À titre de mesure corrective, la fonctionnaire a demandé ce qui suit :

« que je sois indemnisée intégralement à tous égards et, en particulier, que :

(1) Je reçoive une rémunération de 67 076 $ (niveau 4 de l’échelle de rémunération AU-01 révisée à 68 966 $ conformément au nouveau contrat signé le 23 août 2019) à compter du 1er octobre 2019 (ou plus tôt selon la période réelle de 52 semaines), tel que précisé dans la CC et les notes sur la rémunération.

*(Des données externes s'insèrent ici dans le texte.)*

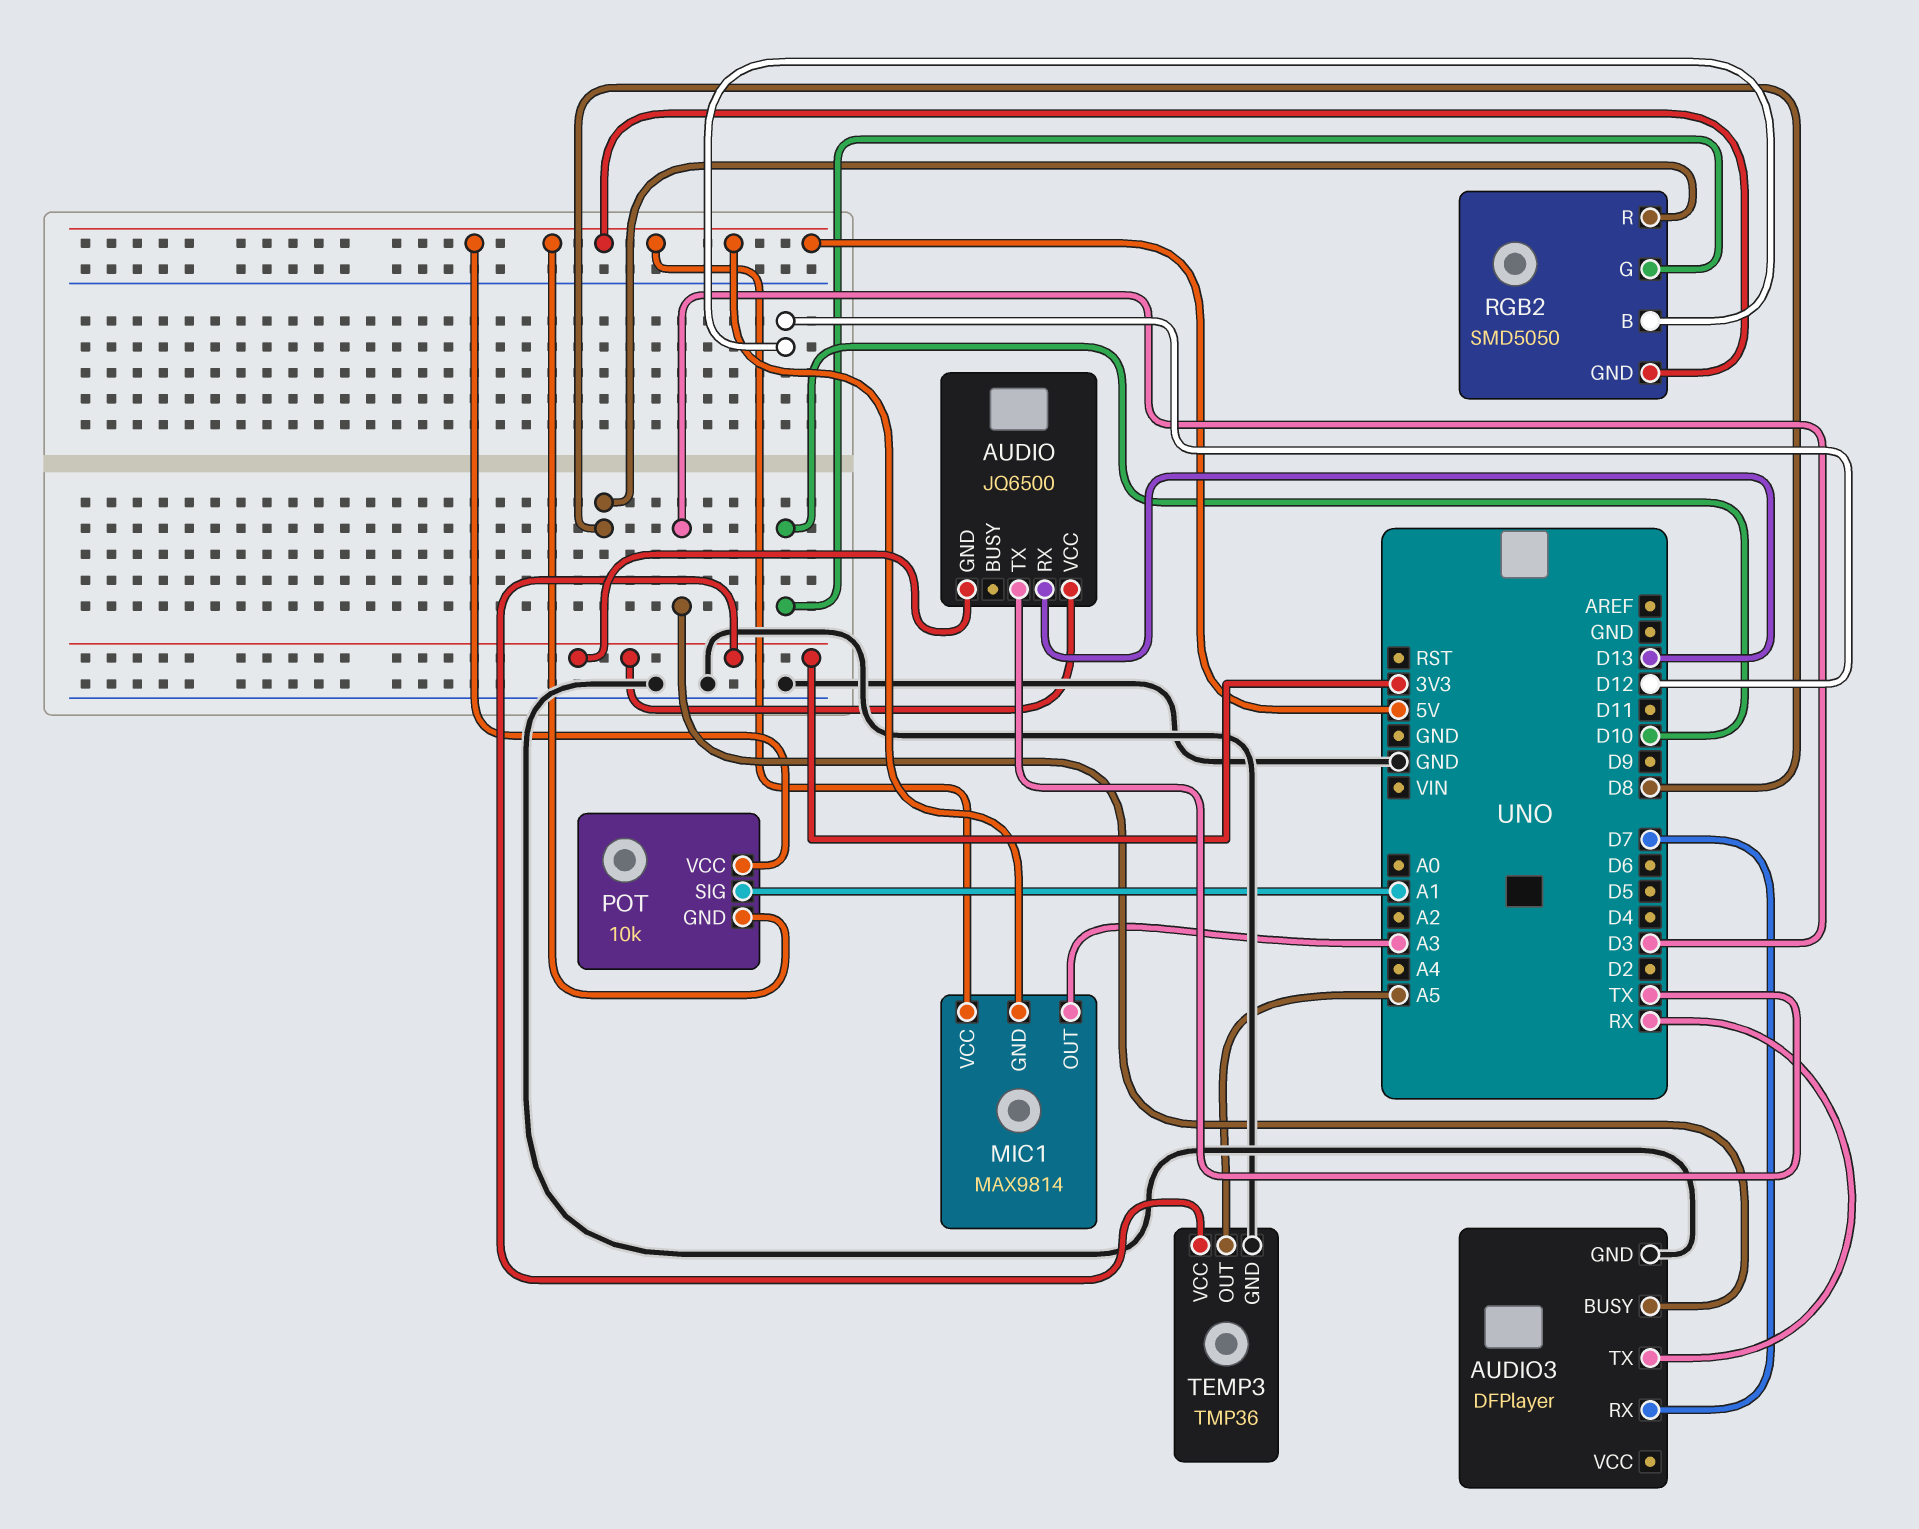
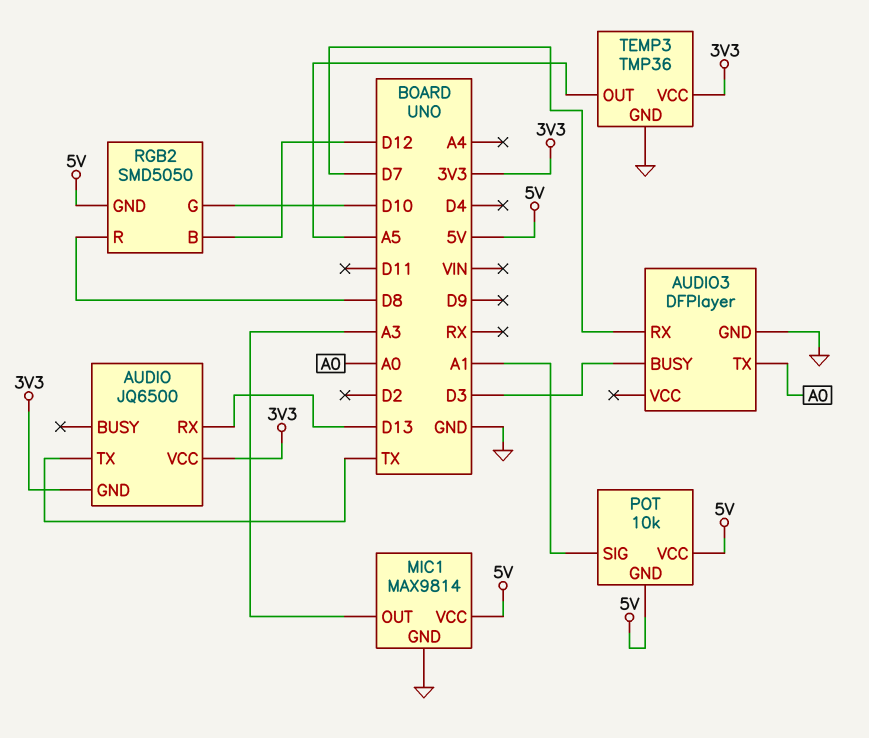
AUDIO3 pin TX: RX -> A0
MIC1 pin GND: 5V -> GND

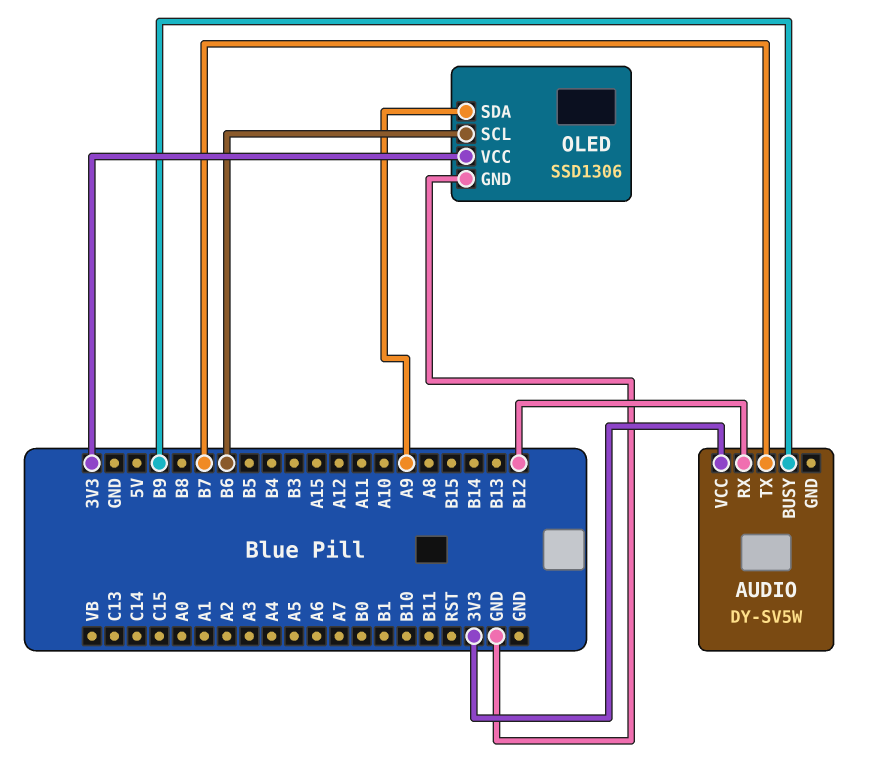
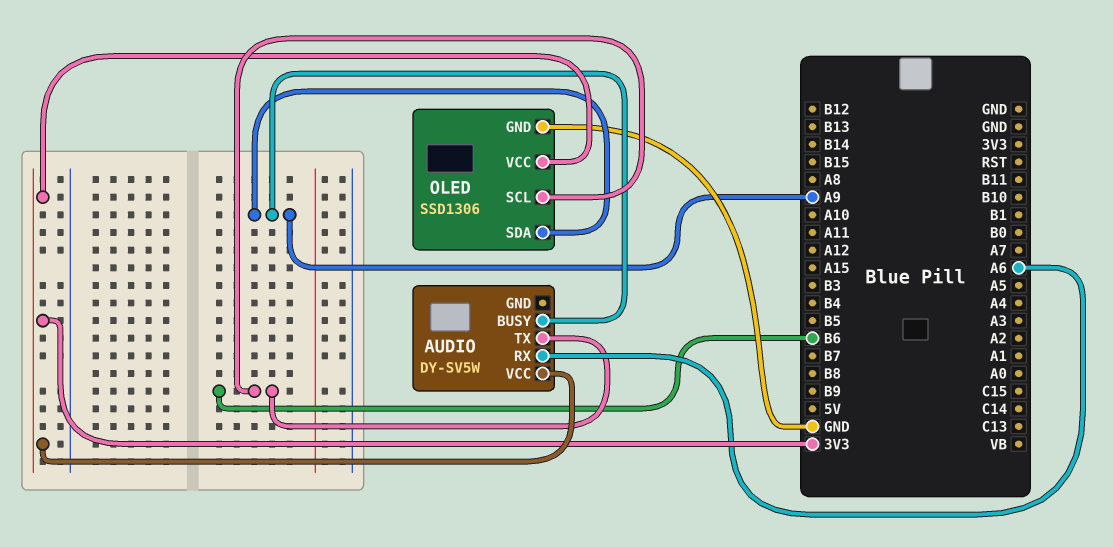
AUDIO pin BUSY: B9 -> A9
AUDIO pin RX: B12 -> A6
AUDIO pin TX: B7 -> B6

(2) La date de mon augmentation d’échelon AU-01 soit corrigée au 1er octobre 2019 (ou 52 semaines à compter du 1er octobre 2018, chaque année) et aux années suivantes,

(3) Toute autre mesure corrective […]

 

[42] Les réponses de l’employeur se concentrent uniquement sur le poste initial pour une période déterminée de la fonctionnaire, affirmant que le temps passé dans ce rôle ne compte pas pour le service cumulatif en tant qu’AU-01 intérimaire pour une période indéterminée, parce que la fonctionnaire n’occupait pas le poste par intérim à ce niveau pendant la période déterminée. L’employeur soutient que les notes sur la rémunération 3(a) et (b) exigent qu’il ne tienne compte que du temps d’intérim à un groupe et à un niveau supérieurs lorsqu’il détermine l’admissibilité aux augmentations d’échelon de rémunération. Par exemple, les réponses de l’employeur au grief au troisième et au dernier palier comprennent ce qui suit :

[Traduction]

[…]

[…] Le temps que vous avez passé en tant que titulaire AU-01 pour une période déterminée ne comptait pas dans votre service cumulatif à titre d’AU-01 intérimaire pour une période indéterminée parce que vous n’occupiez pas auparavant un poste au niveau AU-01; il s’agissait plutôt de votre niveau d’attache avant votre nomination pour une période indéterminée le 25 février 2019.

[…]

[…] AU Note sur la rémunération 3. a. à l’article 44 – Administration de la paye, de la convention collective de l’IPFPC. Le libellé de la convention collective de l’IPFPC (Note sur la rémunération 3.a.) précise que seul le temps passé à titre d’employé nommé pour une période indéterminée qui doit remplir les fonctions d’un groupe et d’un niveau professionnels supérieurs recevra une augmentation d’échelon au groupe et au niveau supérieurs après avoir atteint cinquante-deux (52) semaines de service cumulatif au même groupe et niveau professionnels à l’ARC. Votre service avant le 25 février 2019 était à titre d’AU-1 pour un période déterminée, ce qui ne compte pas comme service cumulatif pour les 52 semaines accumulées requises, car vous n’étiez ni intérimaire ni employée nommée pour une période indéterminée.

[Je mets en évidence]

 

[43] Les augmentations d’échelon de rémunération pour l’unité de négociation AU sont régies par les notes sur la rémunération 1, 2 et 3. Les notes sur la rémunération 1 et 2, lues ensemble, prévoient que ces augmentations d’échelon de rémunération doivent être versées aux membres de l’unité de négociation 52 semaines après leur nomination à un poste de l’unité.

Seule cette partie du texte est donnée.